Juventud Rebelde - Diario de la Juventud Cubana

Los hijos, los nietos, el viejo Andrés

Autor:

Yoelvis Lázaro Moreno Fernández

A modo de capsulares instructivas, con el nombre de Para la vida, la televisión cubana transmitió durante varios años en horario estelar un breve espacio, loable por su buena factura y la intencionalidad de sus propuestas, que buscaba anclarse en casa para promover la autorreflexión familiar, la negociación colectiva de los miembros del hogar y la meditación per se del individuo.

Personajes como Adriana —la joven que no acompañaba a su madre en los quehaceres domésticos y veía estos alejados de sus rutinas y adeudos caseros—, o Javier —el pionero que salía a jugar sin quitarse el uniforme— todavía conviven en el recuerdo televisivo de una generación de cubanos que crecimos bajo los repiques de aquellas representaciones aleccionadoras.

Entre esas historias, definibles como apoyaturas didácticas para la eficacia de tan sano propósito formativo, aún suele aludirse con recurrencia a quien se va a morir solo, el viejo Andrés, lánguido patrón de la ancianidad desolada y triste de la que habló Martí, previsor de lo que bien puede hacernos padecer cuando no se ha cuidado de los años mozos, ese período en el que la vivacidad y el ímpetu han de conducir favorablemente hacia el crecimiento, la multiplicidad de caminos y la atinada búsqueda de perspectivas en todas las esferas de la vida de uno, a corto, mediano y largo plazo.

Por ello, no será nunca anticipo ni absurdo capricho de ubicar los bueyes detrás de la carreta, que miremos de modo reflexivo este asunto todos los que, salvaguardando distancias y sentimientos, compartimos una proximidad en edad a los imaginados nietos del viejo Andrés, a los que no les enseñaron a visitar a su abuelo, por el motivo de quererse reciprocar con el olvido los resquemores de una estrecha mensualidad y esporádicas atenciones.

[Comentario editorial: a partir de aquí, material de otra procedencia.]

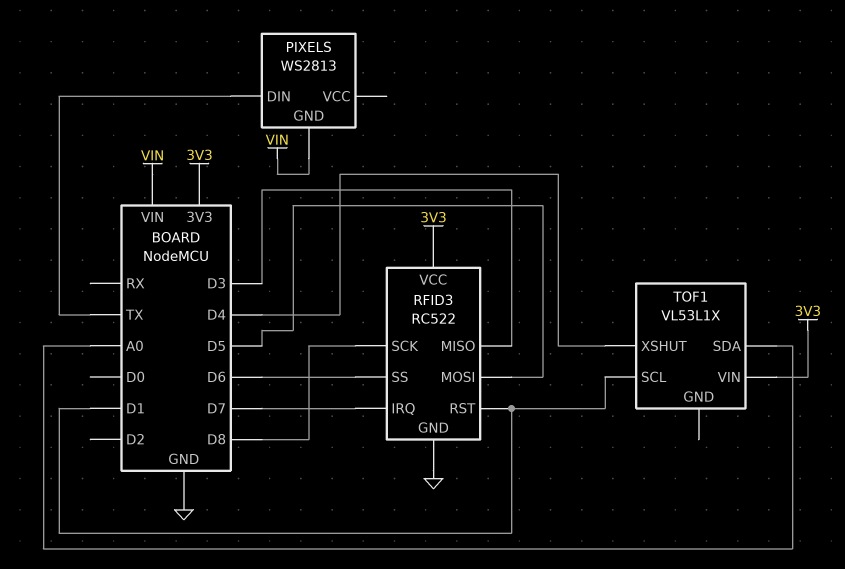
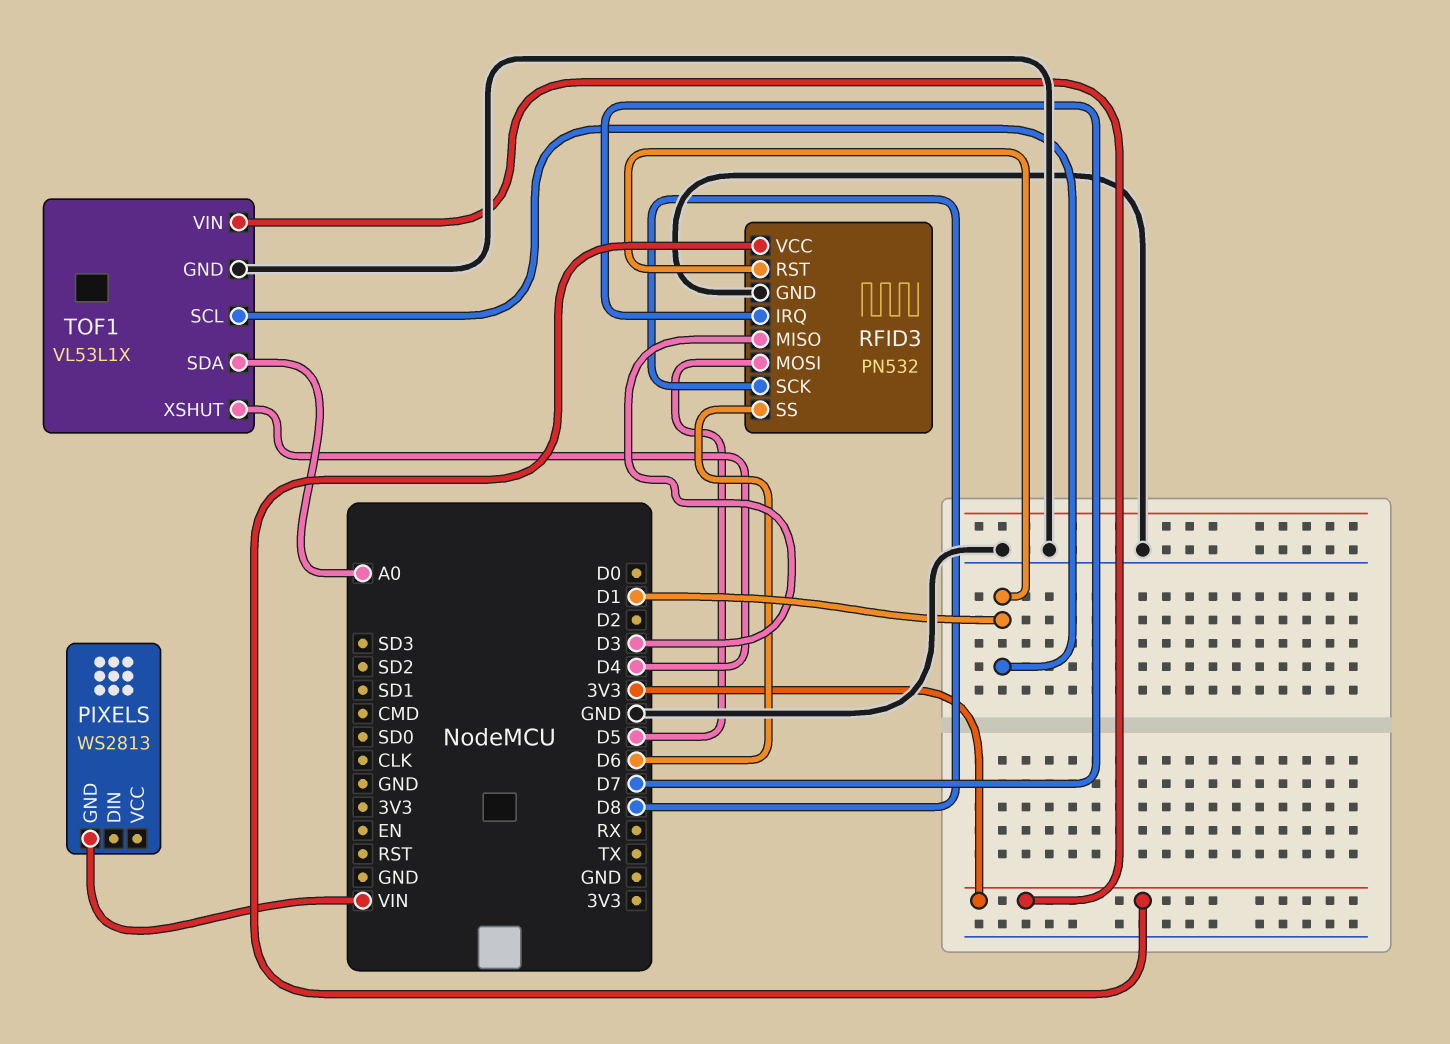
PIXELS pin DIN: TX -> none
RFID3: RC522 -> PN532
TOF1 pin GND: none -> GND

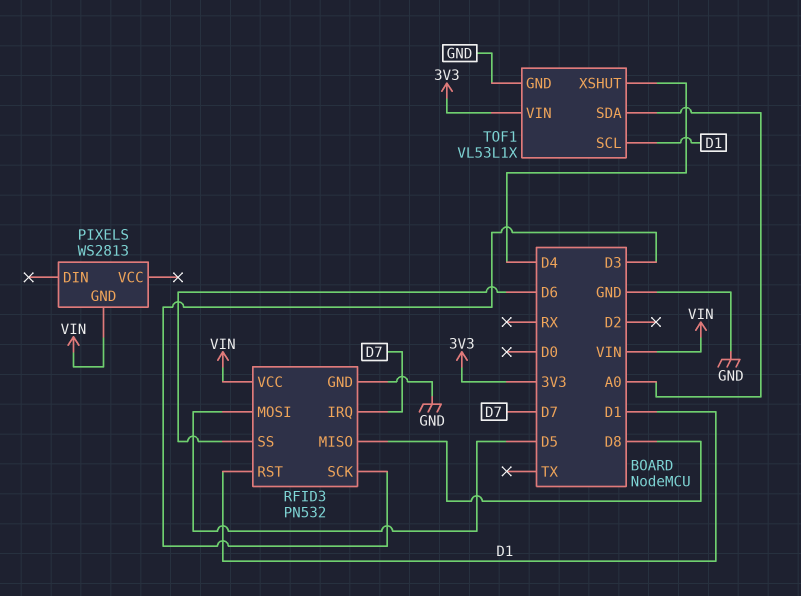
RFID3 pin MISO: D3 -> D8
RFID3 pin SCK: D8 -> D3
RFID3 pin VCC: 3V3 -> VIN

Si bien no protejo la postura de pagar con la misma moneda los vacíos que, consciente o inconscientemente, con preocupación o sin ella, los padres dejan en uno, sí apuesto porque la familia sepa discernir, orientar y esclarecer a tiempo, tendiendo a corregir errores y no a ensancharlos con el ánimo del malestar que con el paso del almanaque se torna crónico y no favorece nada.

Sé que quizá puedan asistir claras razones: cada caso revela una situación particular. Pero si todos obráramos como el hijo del abandonado veterano, estaríamos negándole a nuestros propios descendientes las instrucciones, los modales, los comportamientos y las experiencias que no nos dieron o no logramos alcanzar y que, sin embargo, la vida, en su curso largo y tortuoso, ha llegado a enseñárnoslo.

Nadie quiere que sus hijos sean peores que uno. ¿O me equivoco? Al menos para los míos, cuando lleguen, quisiera lo mejor, hasta circunstancias y posibilidades que no tuve yo, sin que eso los tiente hacia el facilismo o la renuncia al trabajo y al esfuerzo sostenidos para alcanzar proyectos, paso a paso.

Ahora bien, más que corregir o limar las asperezas de ciertas actuaciones, la vía de mayores aciertos siempre radicará en pensar y repensar qué hacer y cómo encauzar aspiraciones desde nuestra propia juventud, desde el tiempo de probar, cambiar y encontrar el mejor lugar para uno.

No debemos coexistir con las metas obsesivas, los deslumbramientos ni los objetivos más allá de los intereses y las condiciones que concretamente poseemos para alcanzarlos. Claro está, tampoco se trata de asumir nuestra práctica en esta etapa tan rica y diversa con desplazamientos poco convincentes, indeseados e inseguros, o limitarnos al experimento o a la aventura meditada ante el temor de lo que pudiera pasar mañana. Por encima de todo hay que apostar por la plenitud en cada momento.

Y esa integridad ha de implicar también planes, intenciones, miradas desde uno mismo hacia el futuro, actuaciones que se van sedimentando como la semilla que uno reserva para la cosecha, para la mejor cosecha: la de los hijos, la de los nietos, la familia y la sociedad toda... todas menos la de Andrés.